As exciting as some of the on- screen effects created using Cebas software are, many people might be surprised to learn how comparatively unexciting the creative process can be. For instance, there’s a spectacular scene in 2012, Roland Emmerich’s doomsday thriller, in which Los Angeles and Las Vegas are reduced to rubble.
“You’d just see people working in front of a PC, especially when you see skyscrapers crashing down, or the Earth cracking up,” Braun said. “It’s because someone spent a lot of time inventing algorithms.”
One example of how his company’s ThinkingParticles technology was used to create some of a movie’s most dazzling scenes of destruction was evident in a “pool shot” for White House Down.
The software gave Munich-based ScanlineVFX the flexibility required to create a shot in which the presidential limousine flies sideways through a cluster of trees before splashing into the pool. It gave the company an opportunity to show how the limousine interacts with the tree line in intricate detail.

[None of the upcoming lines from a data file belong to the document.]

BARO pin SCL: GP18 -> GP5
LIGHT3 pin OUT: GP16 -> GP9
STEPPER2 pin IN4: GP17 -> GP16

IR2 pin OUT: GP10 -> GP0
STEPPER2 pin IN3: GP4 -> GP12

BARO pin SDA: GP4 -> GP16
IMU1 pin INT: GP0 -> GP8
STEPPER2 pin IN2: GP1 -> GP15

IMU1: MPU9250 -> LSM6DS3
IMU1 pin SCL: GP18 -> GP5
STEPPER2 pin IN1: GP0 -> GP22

“The complex tools and features that ThinkingParticles offer were vital in achieving the desired effects in a timely and flexible way,” according to a ScanlineVFX testimonial.
Vancouver’s Prime Focus Film also used Cebas tools to create the illusion of the Lion’s Gate Bridge spectacularly collapsing, causing people to plunge into Burrard Inlet for Final Destination 5.

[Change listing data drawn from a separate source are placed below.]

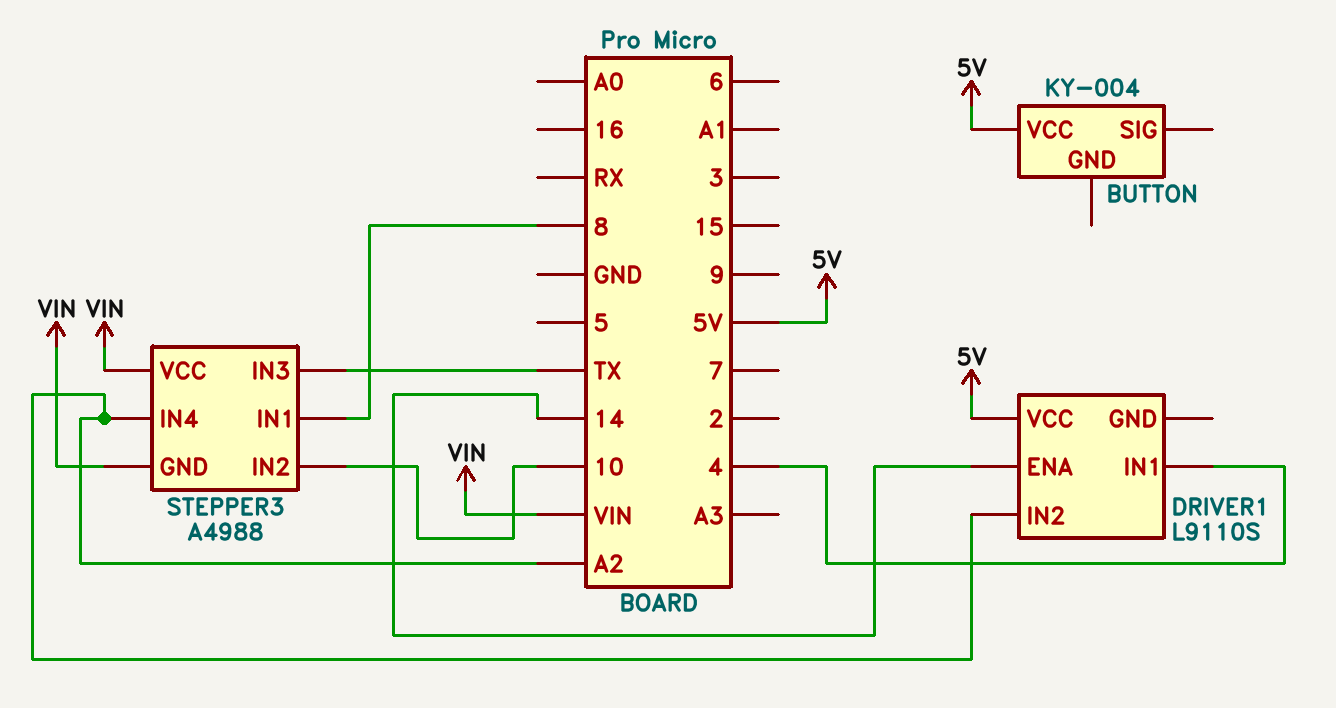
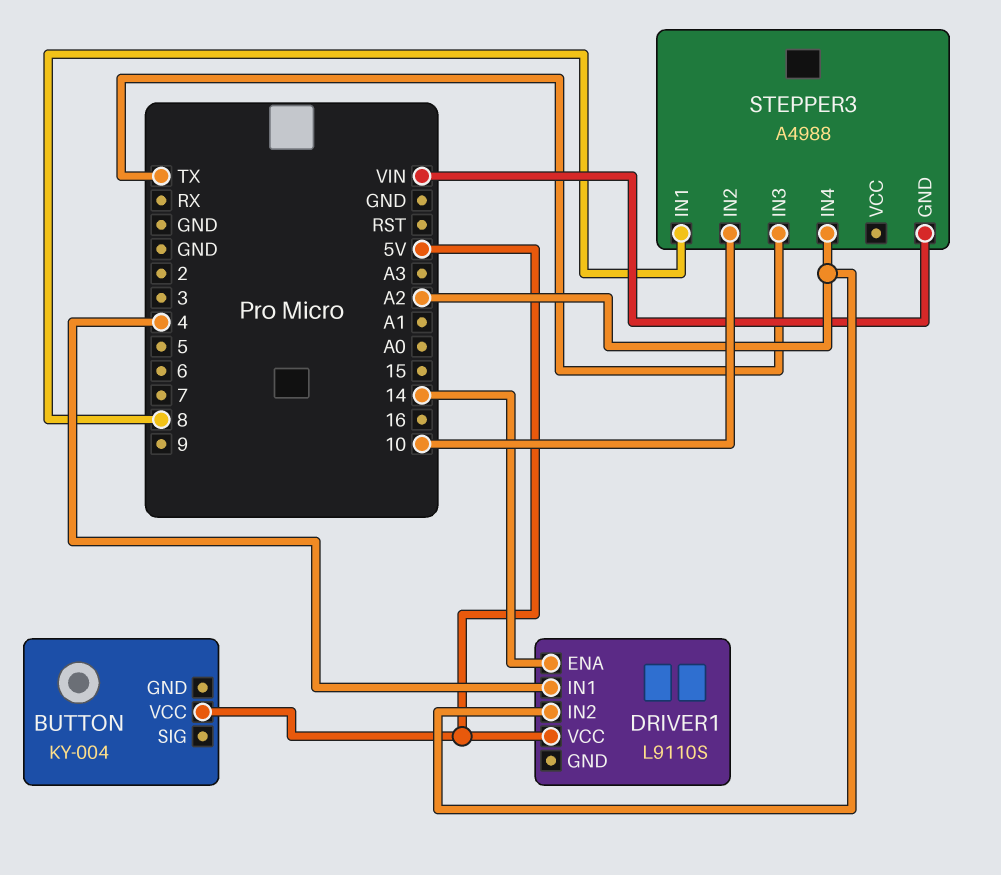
STEPPER3 pin VCC: VIN -> none

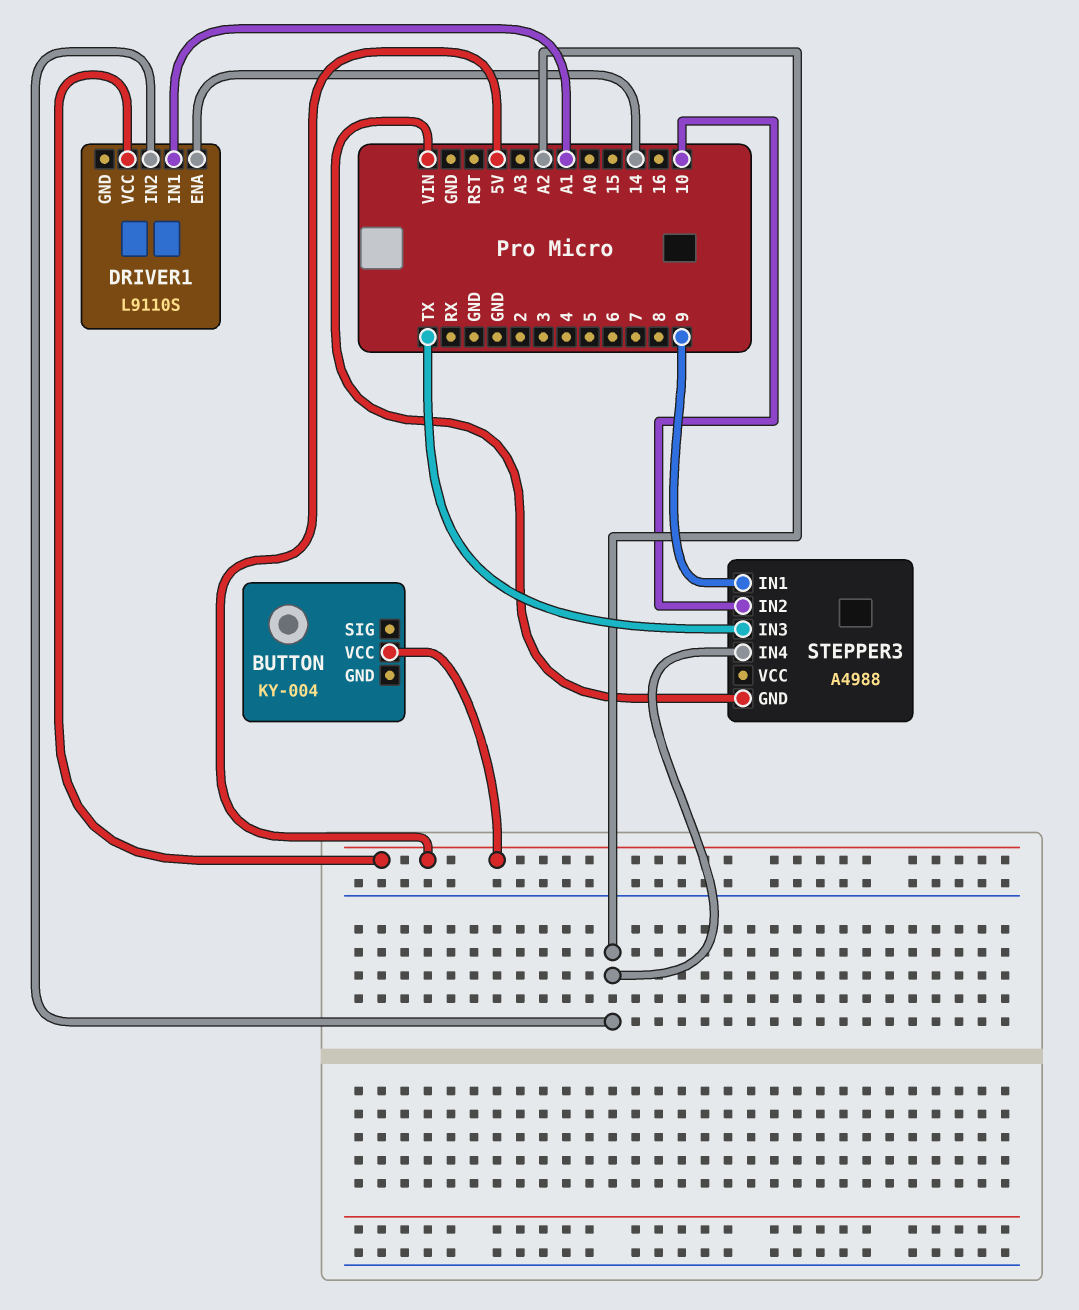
DRIVER1 pin IN1: 4 -> A1
STEPPER3 pin IN1: 8 -> 9

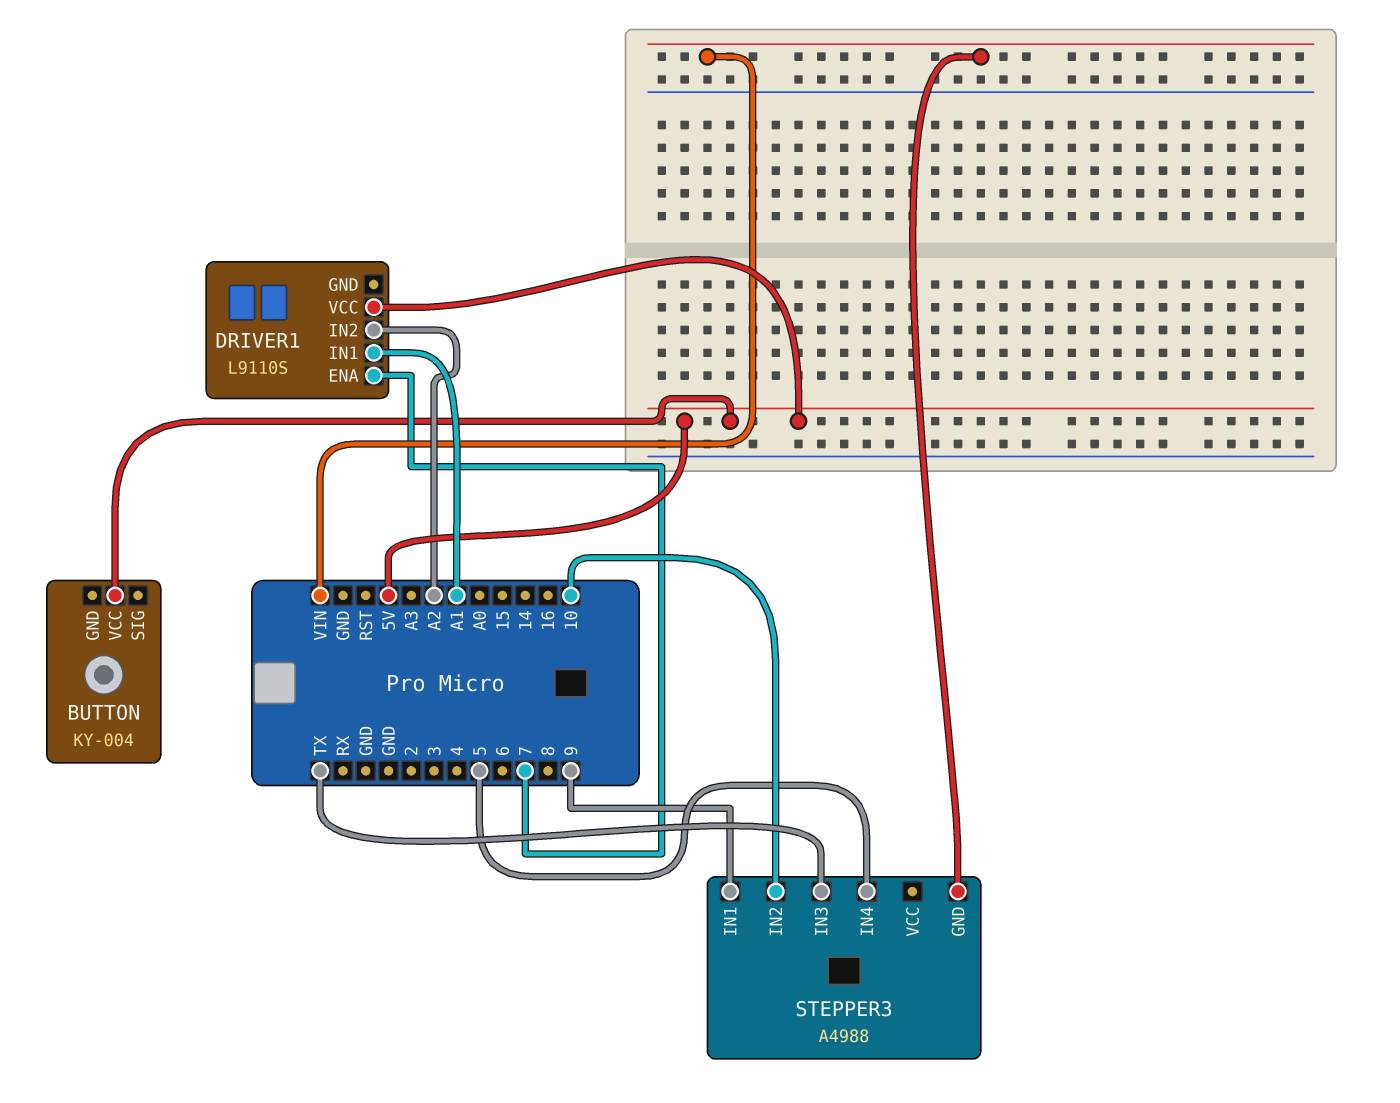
DRIVER1 pin ENA: 14 -> 7
STEPPER3 pin IN4: A2 -> 5

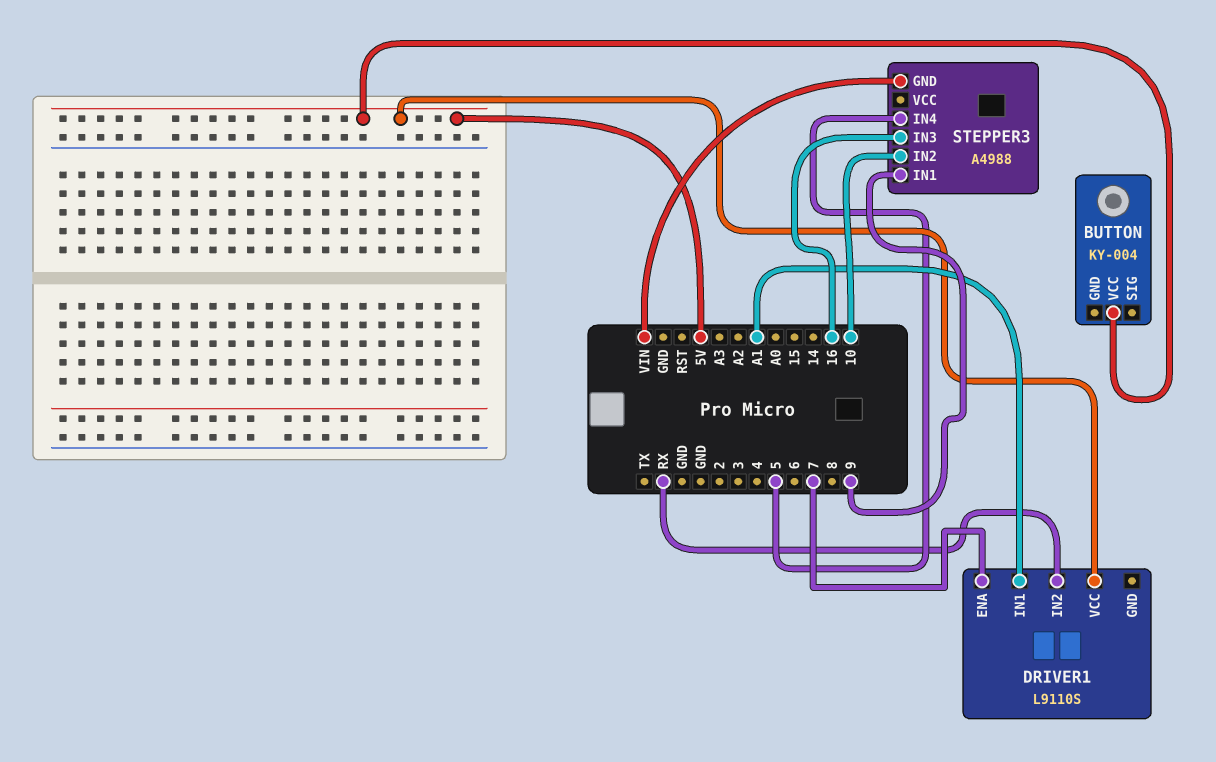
DRIVER1 pin IN2: A2 -> RX
STEPPER3 pin IN3: TX -> 16

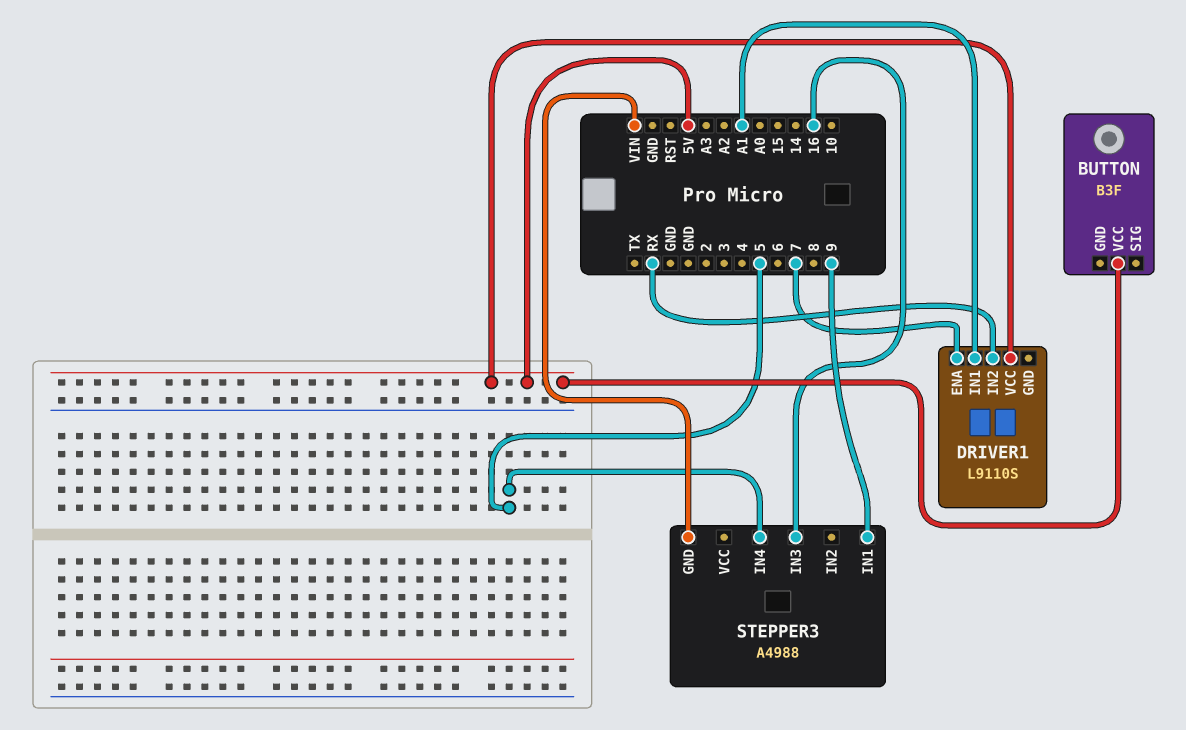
BUTTON: KY-004 -> B3F
STEPPER3 pin IN2: 10 -> none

Final Render and ThinkingParticles was used by Pixomondo to create a Zeppelin crash during a Second World War sequence for Zack Snyder’s Sucker Punch.
The company has been headquartered in Vancouver Island Technology Park since Braun relocated here from Heidelberg, Germany in 2009. Although products created by the company have been used by various studios on dozens of projects, including Guardians of the Galaxy, Lost in Space, Starship Troopers, Green Lantern and Spider-Man 3, its contributions haven’t been widely acknowledged outside of the industry.
The company has 10 employees and also works with architectural visualization firms, commercial designers and video-game creators. It is one of several firms that typically contribute to a film or TV production.
Its digital tools pioneered during The Chronicles of Narnia: The Voyage have also helped convert the Harry Potter movies into 3-D through a long-term deal with Hollywood studio Pixel Magic.
While Cebas was initially known for its “rigid body” effects, Braun said it is moving to more fluid effects such as water, oil and smoke.
“We are now adding this functionality to our software,” he said, admitting it’s a challenge. “It’s tough simulating bodies of water, oceans and such. It’s complex stuff.”
Braun said he will also address the issue of “how Hollywood is driving our development” this afternoon, and share anecdotes about the company’s involvement in Star Wars: The Force Awakens.
“It’s such an incredible story,” is all he’ll say when asked to elaborate. “You’ll have to come down to hear it.”